La résiliation unilatérale constitue une prérogative de puissance publique à la disposition de l'administration dans tout contrat administratif. Même si elle n'y est pas expressément habilitée dans le contrat qui la lie avec son cocontractant, l'administration peut mettre unilatéralement fin au contrat pour tout motif d'intérêt général. En l'espèce, nous somme bien en présence d'un contrat administratif. En effet, la commande de doses de vaccins par l'État pour des motifs de santé publique constitue un marché public de fournitures. Selon l'article 2 du code des marchés publics "les marchés publics sont les contrats conclus à titre onéreux entre les pouvoirs adjudicateurs définis à l'article 2 et des opérateurs économiques publics ou privés, pour répondre à leurs besoins en matière de travaux, de fournitures ou de services". Et l'État est bien entendu un "pouvoir adjudicateur". Enfin, les marchés publics constituent des contrats administratifs par détermination de la loi. Cependant, étant donné qu'aucune faute ne peut être reprochée aux laboratoire, cette résiliation leur ouvre droit en principe à l'indemnisation du préjudice qu'ils pourraient subir de cette résiliation. Dans ce cas, le préjudice est constitué par le bénéfice dont ils seraient privés par cette résiliation ainsi que le coût de la production des vaccins. Cela étant, si la résiliation leur permet de revendre les doses surnuméraires à d'autres pays au même prix, le préjudice serait alors réduit, voire même, inexistant.
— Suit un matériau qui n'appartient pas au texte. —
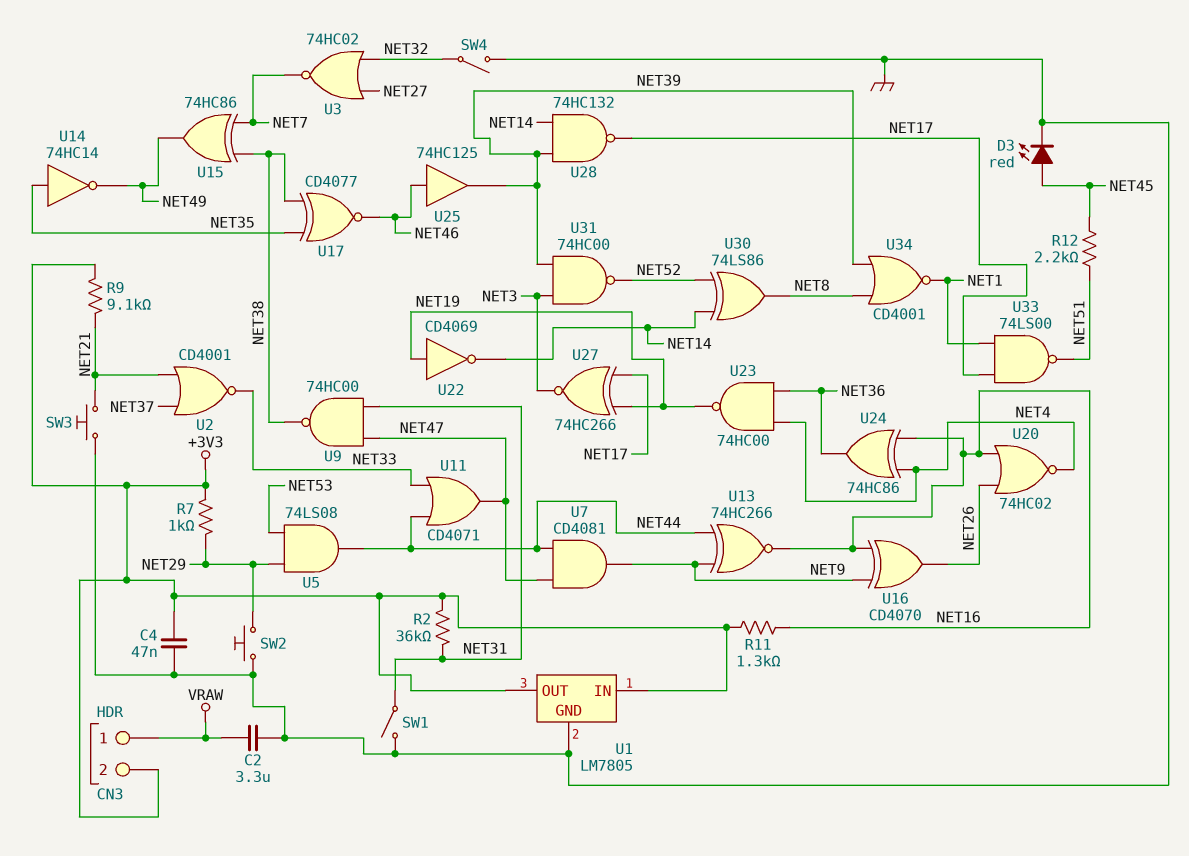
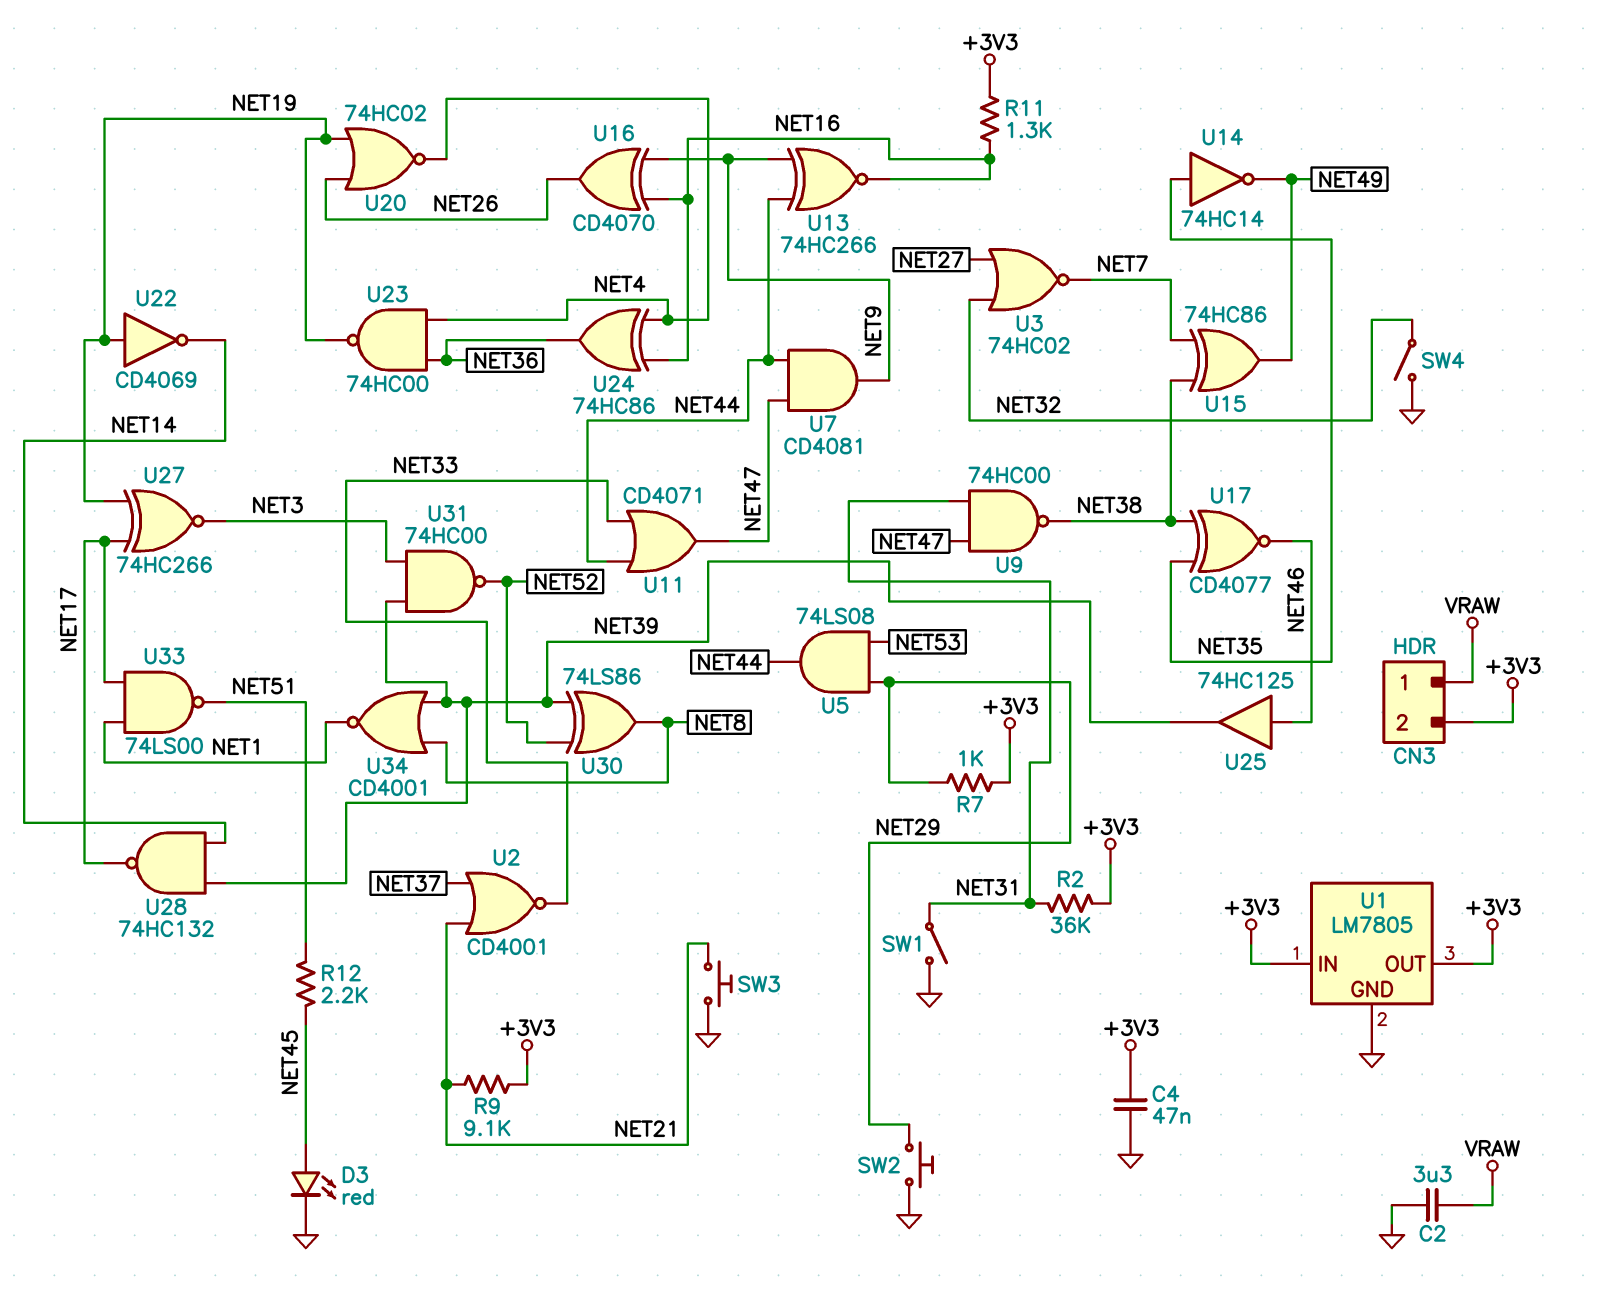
U20: NOR 74HC02 (in NET16, in NET26, out NET4) -> NOR 74HC02 (in NET19, in NET26, out NET4)
U30: XOR 74LS86 (in NET14, in NET52, out NET8) -> XOR 74LS86 (in NET39, in NET52, out NET8)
Les pouvoirs publics peuvent aussi s'engager dans la voie de la résiliation amiable. Dans ce cas, la résiliation prend la forme d'un avenant au contrat initial, qui réduirait alors la voilure. C'est l'hypothèse la plus favorable pour l'administration, car elle élimine tout risque contentieux du fait de la résiliation elle-même. Toutefois, l'avenant devrait en principe régler le sort d'éventuels préjudices, et de leur indemnisation. Sinon, il s'agirait, pour les laboratoires, d'un abandon de créances. Et selon les cas, les abandons de créances peuvent être qualifiés d'actes anormal de gestion, et taxés comme tels, voire, comme un abus de bien social. Hypothèse peu vraisemblable tout de même, dans la mesure où on peut considérer que les laboratoires, qui ont des liens étroits avec les pouvoirs publics, ont intérêt à consentir des avantages au pouvoir public. L'abandon de créance hypothétique devrait donc pouvoir aisément entrer dans l'objet social des entreprises concernées.

Cependant, en tout état de cause, il paraît tout de même prématuré voir périlleux d'affirmer qu'une économie de 350 millions d'euros va être réalisée du fait de la résiliation d'une partie des commandes de doses de vaccins. D'autant plus que les laboratoires semblent avoir appris cette résiliation en même temps que le public. Ainsi, si l'ont en croit laboratoire britannique GlaxoSmithKline (GSK), il se dit "prêt à rediscuter" avec le gouvernement français le contrat portant sur la livraison de ces 50 millions de doses de vaccin. "Dans le contexte actuel, s'il y avait une demande du gouvernement, nous sommes prêts bien sûr à rediscuter du contrat que nous avons signé ensemble". Et la laboratoire suisse Novartis indiquait pour sa part ne pas être "en phase de renégociations avec la France".